Conclusion: Get an SSD!


----------



## stefanels (Nov 20, 2011)

That TPU review helped me much to see the difference... 
So my other question now it's, what model/manufacturer to buy:
1. OCZ Solid 3 SLD3-25SAT3-120G 2.5" 120GB SATA III MLC
2. Intel X25-M SSDSA2MJ080G201 2.5" 80GB SATA II MLC 
3. Kingston SSDNow V100 SV100S2N/128GZ 2.5" 128GB SATA II

These 3 models i can buy from a local store...


----------



## Feänor (Nov 20, 2011)

You've got only sata2 ports, so keep that in mind when shopping, unless you intend to upgrade your platform to sata3 in the near future. If not, then sata3 ssd performance will be wasted because of the sata2 ceiling. This gets the solid 3 out.

Between the other two, i,d go for the intel, because iirc it is faster than the kingston. You would have to read some reviews to declare a winner. Google is your friend!


----------



## btarunr (Nov 20, 2011)

Shihabyooo said:


> What's wrong with the reviews ?



Reliability. I don't blame them. My SSD often refuses to start. The system starts up with "No boot device, umad bro?" errors. Then I have to power off the system and cold-start it again till the HDD activity LED blinks during POST and the system boots up normally. Sometimes the system freezes over with the HDD activity LED on bright for a few minutes, then the system resumes. Going through countless support forums only taught me that these are things you have to live with if you have an SSD.


----------



## N-Gen (Nov 20, 2011)

btarunr said:


> Reliability. I don't blame them. My SSD often refuses to start. The system starts up with "No boot device, umad bro?" errors. Then I have to power off the system and cold-start it again till the HDD activity LED blinks during POST and the system boots up normally. Sometimes the system freezes over with the HDD activity LED on bright for a few minutes, then the system resumes. Going through countless support forums only taught me that these are things you have to live with if you have an SSD.

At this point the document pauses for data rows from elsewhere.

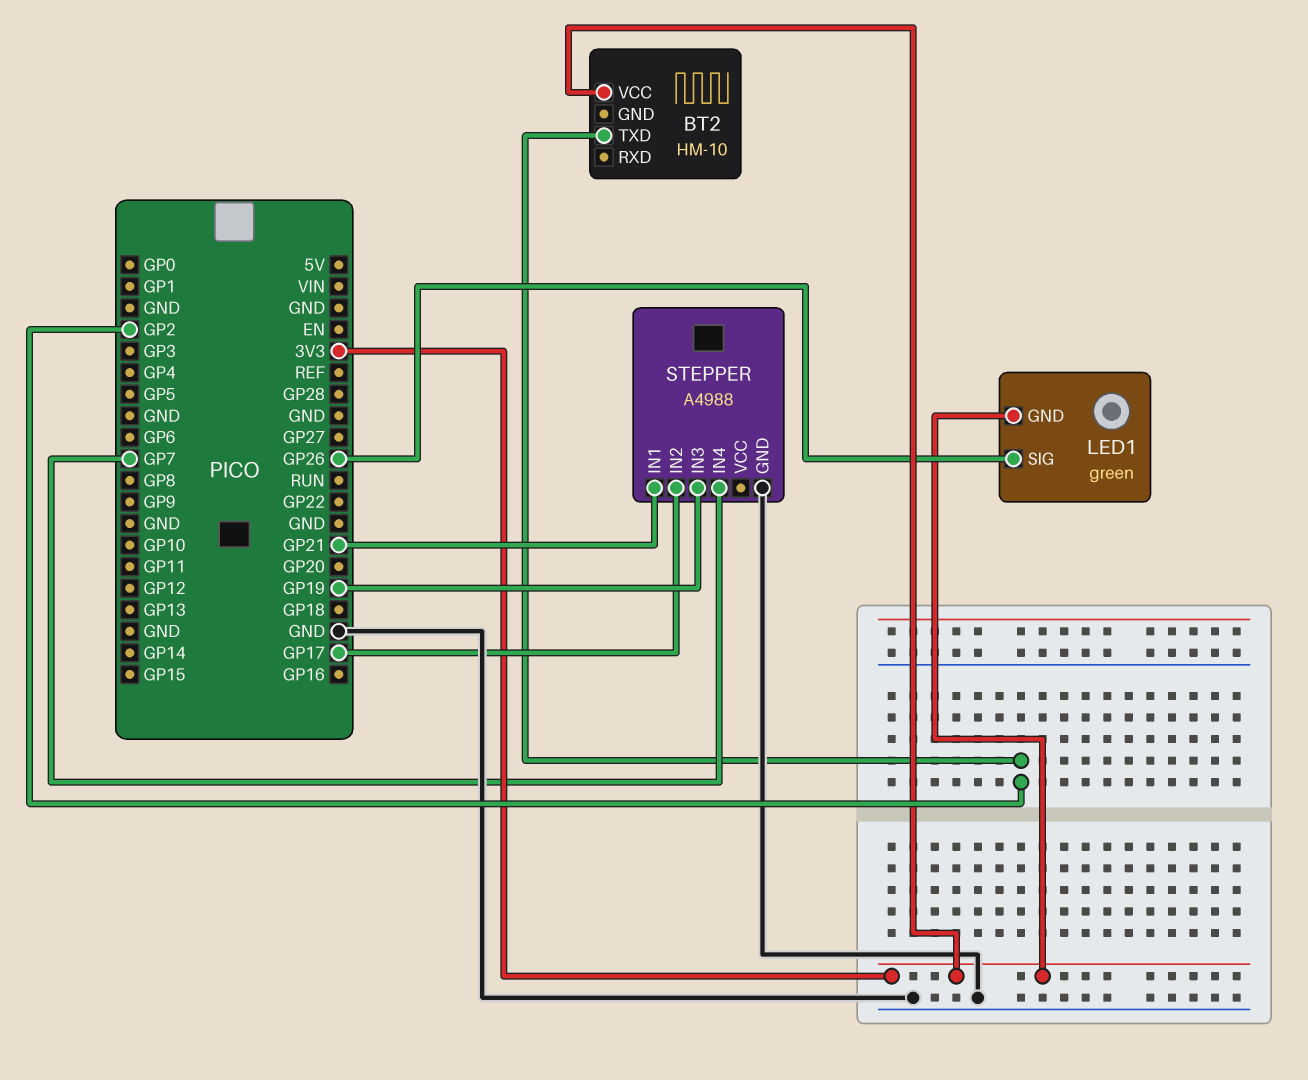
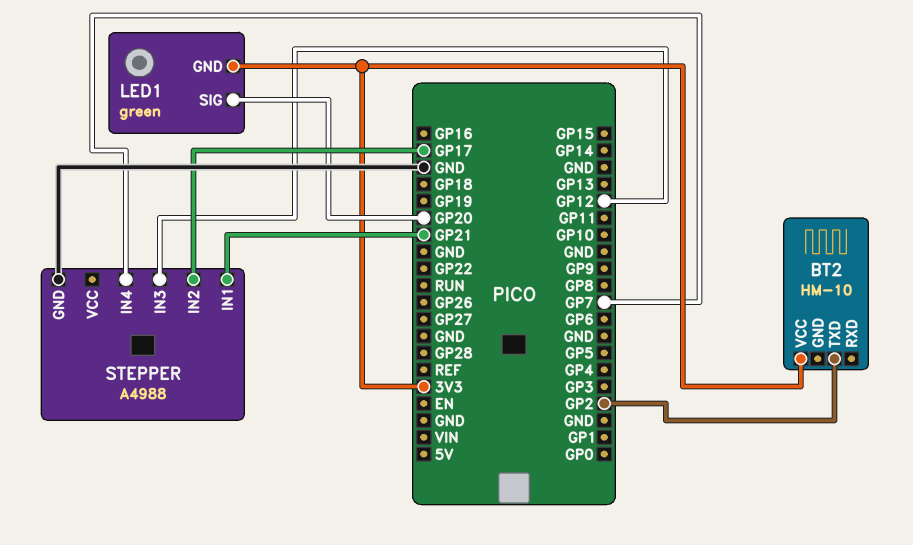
LED1 pin SIG: GP26 -> GP20
STEPPER pin IN3: GP19 -> GP12

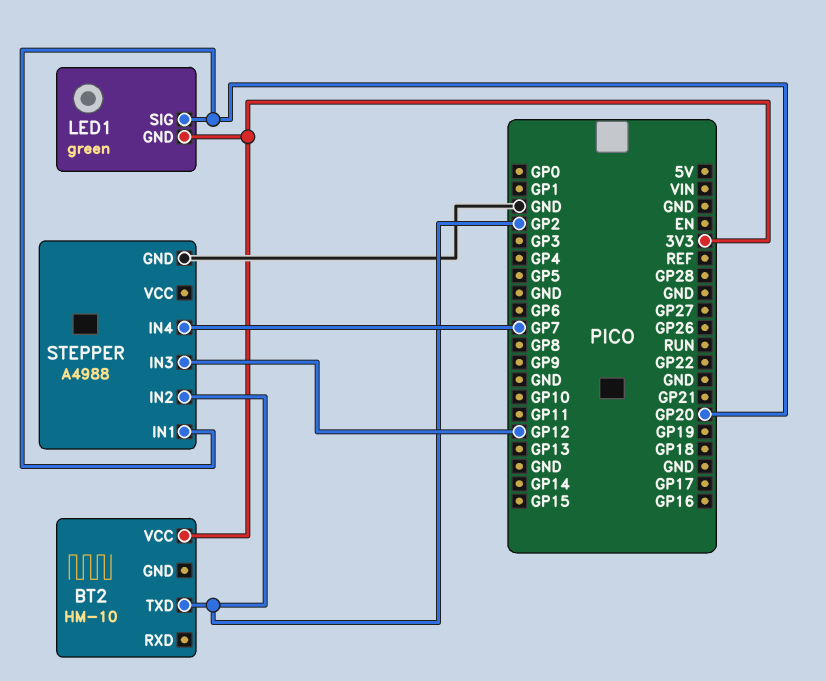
STEPPER pin IN1: GP21 -> GP20
STEPPER pin IN2: GP17 -> GP2

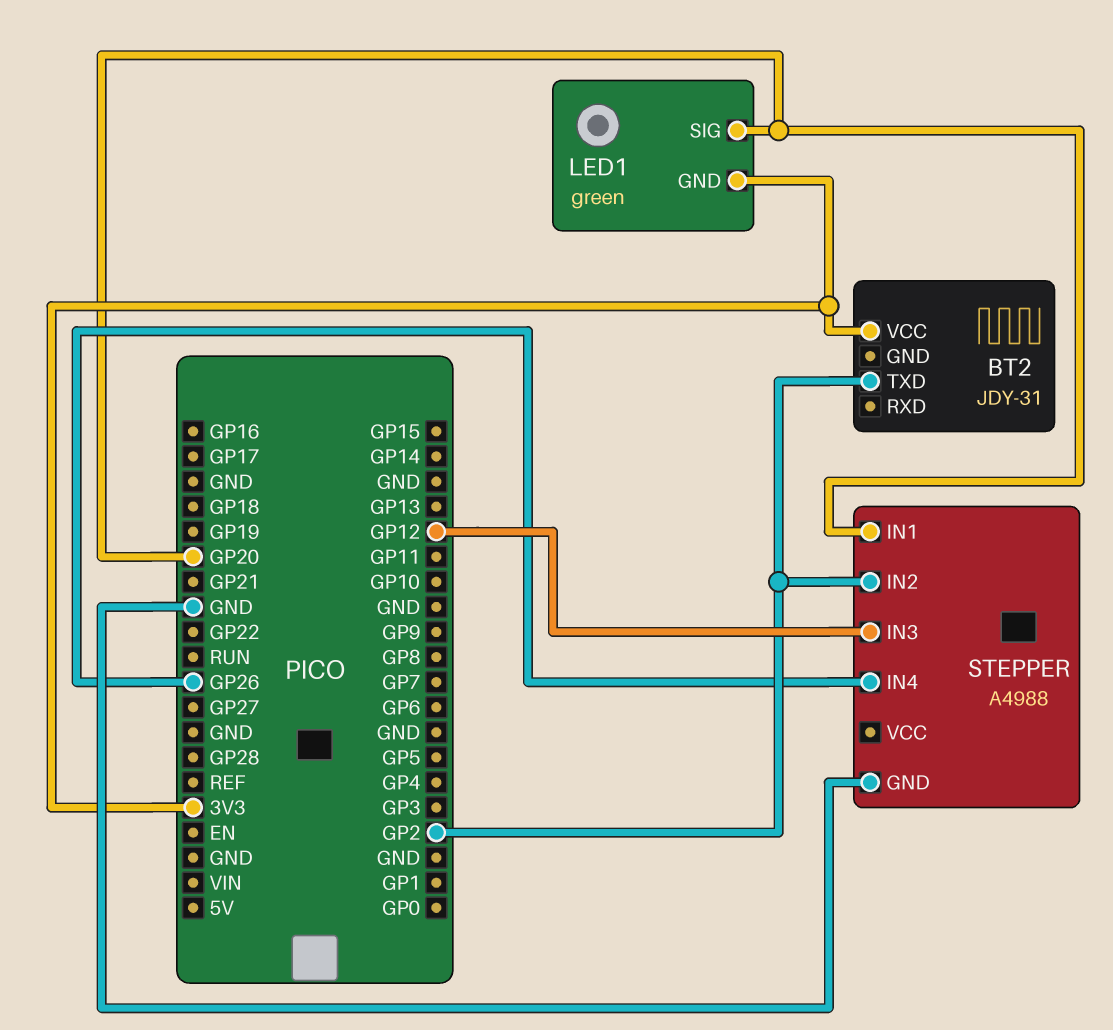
BT2: HM-10 -> JDY-31
STEPPER pin IN4: GP7 -> GP26

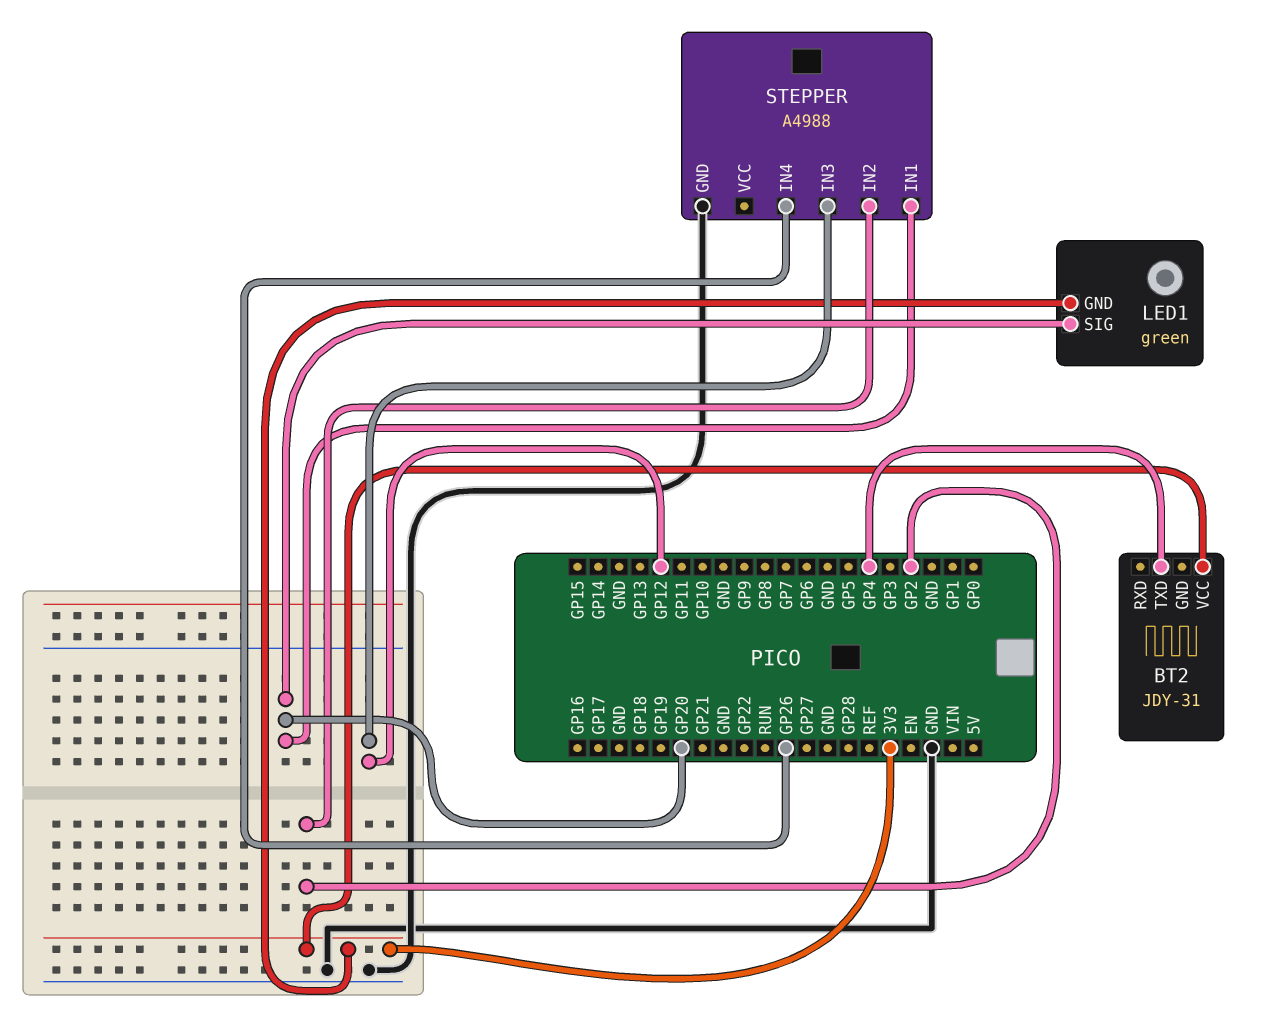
BT2 pin TXD: GP2 -> GP4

Happened to me quite a few times in the last few weeks, seemed to have quit doing it now though.


----------



## linoliveira (Nov 20, 2011)

What is the pricing of the OCZ Solid 3 120GB and Intel X25-M 80GB at the local store?


----------



## Geofrancis (Nov 20, 2011)

raptors in raid are fast compared to a normal 7200 drive but its very noisy and still cant come close to ssd performance.


----------



## stefanels (Nov 20, 2011)

linoliveira said:


> What is the pricing of the OCZ Solid 3 120GB and Intel X25-M 80GB at the local store?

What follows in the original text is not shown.